A limitation of this study is that, due to its nature as a survey, socially desirable responses may have been provided in the questionnaire and clinicians may be unrealistically optimistic about their own informed consent practice. Additionally, it is difficult to capture the actual clinical practice and its nuances in closed-ended questions. These factors could have led to suboptimal reflection of daily practice. Another limitation to our study is the moderate sample size and the underrepresentation of neurologists. However, this distribution of residents and attending neurologists may be an adequate reflection of the composition of most neurology departments. Neurologists and residents received a different questionnaire to reflect their actual clinical practice and thus the questionnaires had to be analyzed separately for neurologists and residents. Although this may have reduced the likelihood of uncovering differences in practice, this gave particular understanding of the actual practice of neurologists and residents, instead of the desired or expected practice.
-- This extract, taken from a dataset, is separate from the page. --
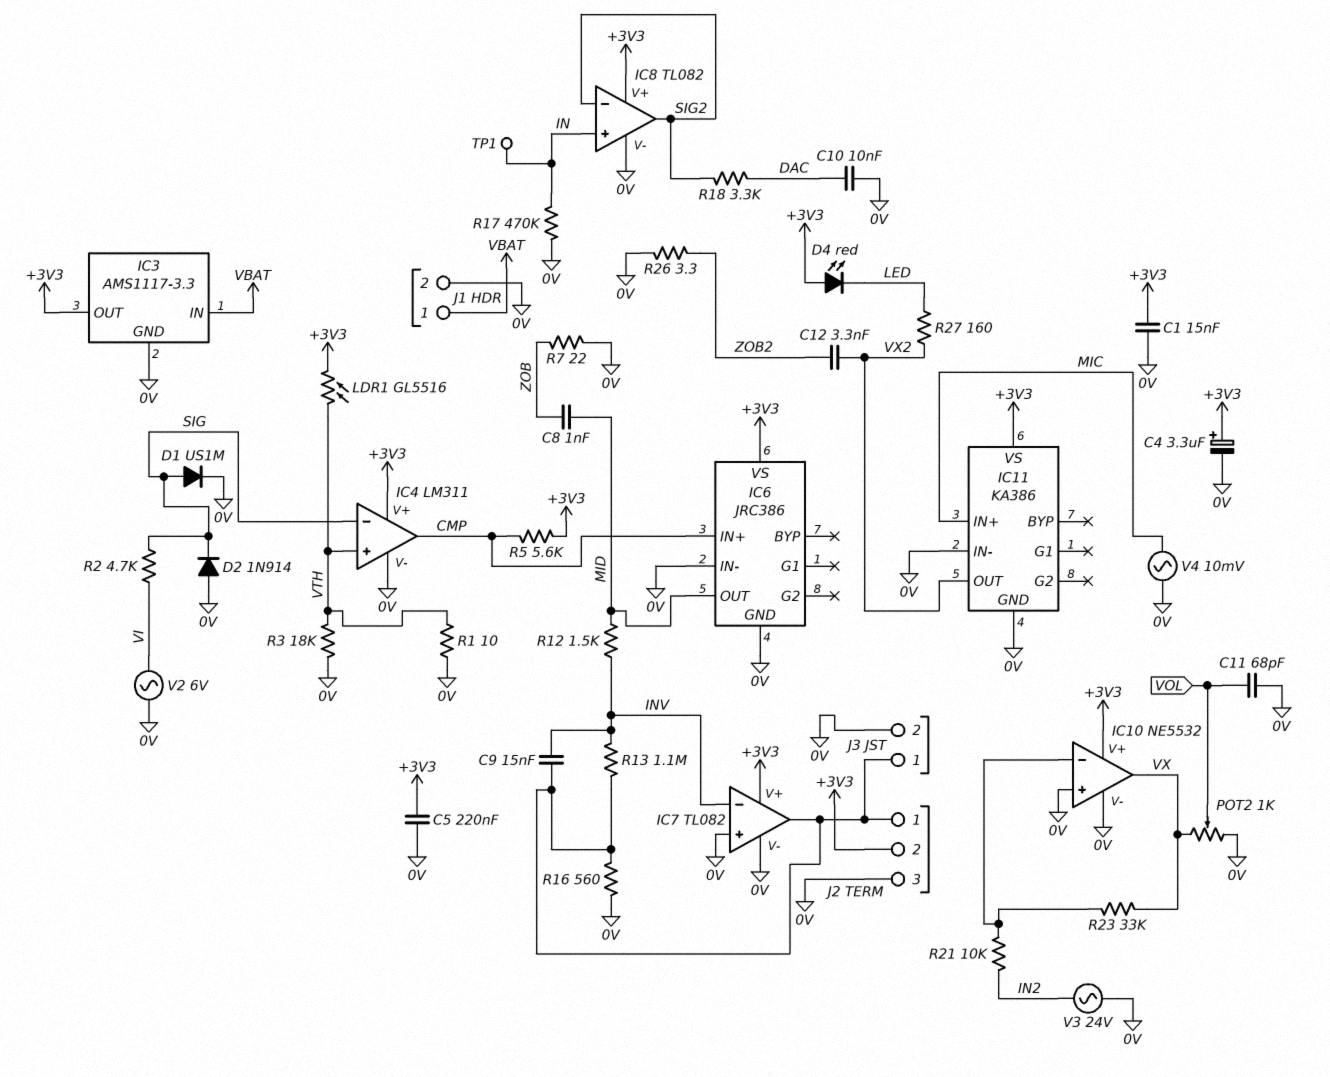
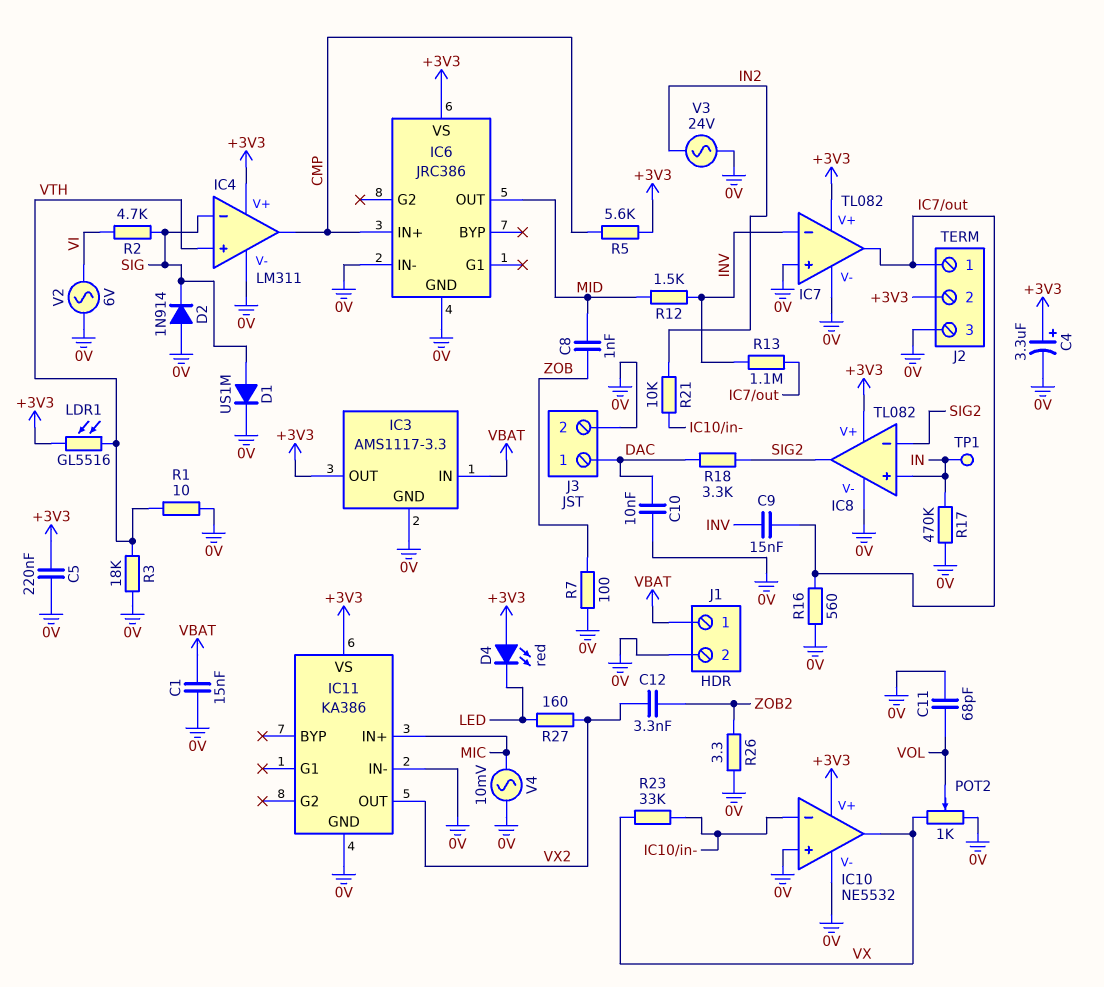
C1: 15nF (+3V3, 0V) -> 15nF (0V, VBAT)
J3 pin 1: IC7/out -> DAC
R7: 22 (0V, ZOB) -> 100 (0V, ZOB)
Because laws, ethics, and medical guidelines may differ per country, we were unable to formulate a universal advice regarding the recommended practice of informed consent or informed refusal. However, we think that the discussion of these aspects may provide the necessary resources for clinicians to determine the practice that best suits their situation.

A strength of this study is that we investigated the clinicians’ informed consent practice in four high volume stroke centers both quantitatively and qualitatively. Therefore, we were able to provide more detailed insight into the meaning of the collected quantitative data. Another strength of our study was the high response rate compared to similar studies using digital questionnaires among healthcare providers [26].

Conclusions

The current practice of obtaining informed consent for thrombolysis in acute ischemic stroke varies considerably in our study. We found that the majority of clinicians reported to use less than one minute for obtaining informed consent in acute ischemic stroke patients eligible for thrombolysis. In our opinion, it is nearly impossible to obtain valid informed consent in this situation, which causes friction between legal issues, ethical issues, and medical concerns. Therefore, we suggest a shortened information provision process, making a shift from informed consent to informed refusal, while still considering the patient’s capacity, level of neurological impairment, and possible treatment delays.